CVPR Findings 2026

Can Textual Reasoning Improve the
Performance of MLLMs on
Fine-grained Visual Classification?

Jie Zhu1,  Yiyang Su1,  Xiaoming Liu1,2

1Michigan State University  2University of North Carolina at Chapel Hill

TL;DR We uncover the "Cost of Thinking" in fine-grained visual classification — longer CoT reasoning consistently hurts MLLM accuracy. We propose ReFine-RFT, a reinforcement fine-tuning framework with ensemble rewards and Multi-Reward Normalization (MRN) that constrains reasoning length while boosting accuracy, achieving state-of-the-art on four FGVC benchmarks.

Abstract

Multi-modal large language models (MLLMs) still struggle on Fine-Grained Visual Classification (FGVC), where subtle visual discrimination is essential. Chain-of-Thought (CoT) reasoning is widely adopted to boost performance on challenging tasks, yet prior works have shown it can harm visual perception accuracy. We systematically re-examine the role of textual reasoning in FGVC across zero-shot and RFT settings, uncovering a central paradox: reasoning length is the key factor — longer CoT consistently lowers classification accuracy, a phenomenon we term the "Cost of Thinking".

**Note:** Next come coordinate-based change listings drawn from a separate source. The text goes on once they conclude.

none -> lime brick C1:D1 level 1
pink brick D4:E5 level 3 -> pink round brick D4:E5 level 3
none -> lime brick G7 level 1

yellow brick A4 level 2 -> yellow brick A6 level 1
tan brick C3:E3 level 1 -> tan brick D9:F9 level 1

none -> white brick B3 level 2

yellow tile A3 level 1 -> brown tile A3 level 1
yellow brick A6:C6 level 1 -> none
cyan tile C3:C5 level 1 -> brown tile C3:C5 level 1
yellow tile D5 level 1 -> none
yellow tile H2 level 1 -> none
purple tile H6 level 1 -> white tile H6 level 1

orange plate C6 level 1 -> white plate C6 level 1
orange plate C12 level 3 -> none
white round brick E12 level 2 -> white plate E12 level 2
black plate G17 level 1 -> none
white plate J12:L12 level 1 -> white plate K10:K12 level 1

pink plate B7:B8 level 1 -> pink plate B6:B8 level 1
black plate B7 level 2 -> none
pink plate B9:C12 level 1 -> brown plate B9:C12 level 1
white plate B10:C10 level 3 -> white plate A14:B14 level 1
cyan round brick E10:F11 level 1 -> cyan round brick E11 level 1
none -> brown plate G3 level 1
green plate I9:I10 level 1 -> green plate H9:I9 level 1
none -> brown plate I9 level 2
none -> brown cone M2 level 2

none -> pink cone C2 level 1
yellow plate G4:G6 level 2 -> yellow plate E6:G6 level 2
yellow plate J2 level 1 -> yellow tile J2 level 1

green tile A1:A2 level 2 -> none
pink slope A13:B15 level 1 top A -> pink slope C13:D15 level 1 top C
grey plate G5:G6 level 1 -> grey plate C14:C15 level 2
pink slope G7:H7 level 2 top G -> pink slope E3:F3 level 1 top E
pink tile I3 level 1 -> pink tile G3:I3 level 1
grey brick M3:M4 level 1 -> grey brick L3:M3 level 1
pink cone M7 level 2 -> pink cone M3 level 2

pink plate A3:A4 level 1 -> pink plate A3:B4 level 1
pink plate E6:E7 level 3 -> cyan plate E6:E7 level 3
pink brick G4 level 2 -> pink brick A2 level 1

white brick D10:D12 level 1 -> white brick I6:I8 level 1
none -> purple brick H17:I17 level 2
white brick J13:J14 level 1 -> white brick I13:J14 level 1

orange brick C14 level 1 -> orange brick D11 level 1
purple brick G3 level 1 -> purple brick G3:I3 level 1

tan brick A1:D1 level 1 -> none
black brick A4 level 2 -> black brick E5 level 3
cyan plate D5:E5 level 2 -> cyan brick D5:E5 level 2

Building on this, we propose ReFine-RFT, combining an ensemble reward with Multi-Reward Normalization (MRN) to constrain reasoning length while providing dense, accuracy-centric feedback. Extensive experiments achieve state-of-the-art results across FGVC benchmarks.

1
"Cost of Thinking"

Verbose CoT systematically degrades MLLM performance on fine-grained perception — thinking length, not CoT quality, is the key factor.

2
Multi-Reward Normalization (MRN)

A plug-and-play normalization module that independently normalizes heterogeneous reward signals before aggregation, stabilizing multi-objective RFT training.

3
ReFine-RFT Framework

Integrates MRN with an ensemble reward (format, accuracy, thinking length, MLLM-based, embedding similarity) to optimize visual accuracy while controlling reasoning length.

4
State-of-the-Art on FGVC

ReFine-RFT achieves 86.5% average accuracy (+3.6% vs Visual-RFT) on four FGVC benchmarks with only a 2B backbone in 4-shot settings.

Motivation: The Cost of Thinking

CoT prompting consistently leads to accuracy degradation across all FGVC datasets. Non-reasoning models exhibit an average drop of 3–6% when switching from Answer-only to CoT prompts. More strikingly, during RFT, models exhibit Reasoning Collapse — they gradually suppress verbose reasoning while optimizing for accuracy.

Performance degradation with CoT and Reasoning Collapse in RFT
Fig 1 Performance degradation with CoT and Reasoning Collapse. Zero-shot CoT leads to wrong answers despite correct direct prediction (top). During RFT, reasoning length steadily shrinks while accuracy improves — an emergent Reasoning Collapse (bottom).
Dynamics of reasoning length during RFT
Fig 2 Reasoning length dynamics during RFT. Completion length rapidly decreases and stabilizes at a compact range across all four FGVC datasets, suggesting RFT implicitly discourages excessive reasoning.
Impact of reasoning length on FGVC performance
Fig 3 Reasoning length vs. accuracy. As average thinking length increases, classification accuracy consistently declines across all FGVC benchmarks — a clear negative correlation.
🔍 Finding 1

For fine-grained visual tasks, thinking length is the key factor: excessive reasoning hurts performance, and MLLMs benefit more from concise responses than from elaborate reasoning.

Method: ReFine-RFT

Inspired by our Cost of Thinking analysis, we propose ReFine-RFT: a reinforcement fine-tuning framework that jointly constrains reasoning length and provides dense accuracy-centric feedback. It features two key components: an Ensemble Reward for richer supervision, and Multi-Reward Normalization (MRN) for stable multi-objective optimization.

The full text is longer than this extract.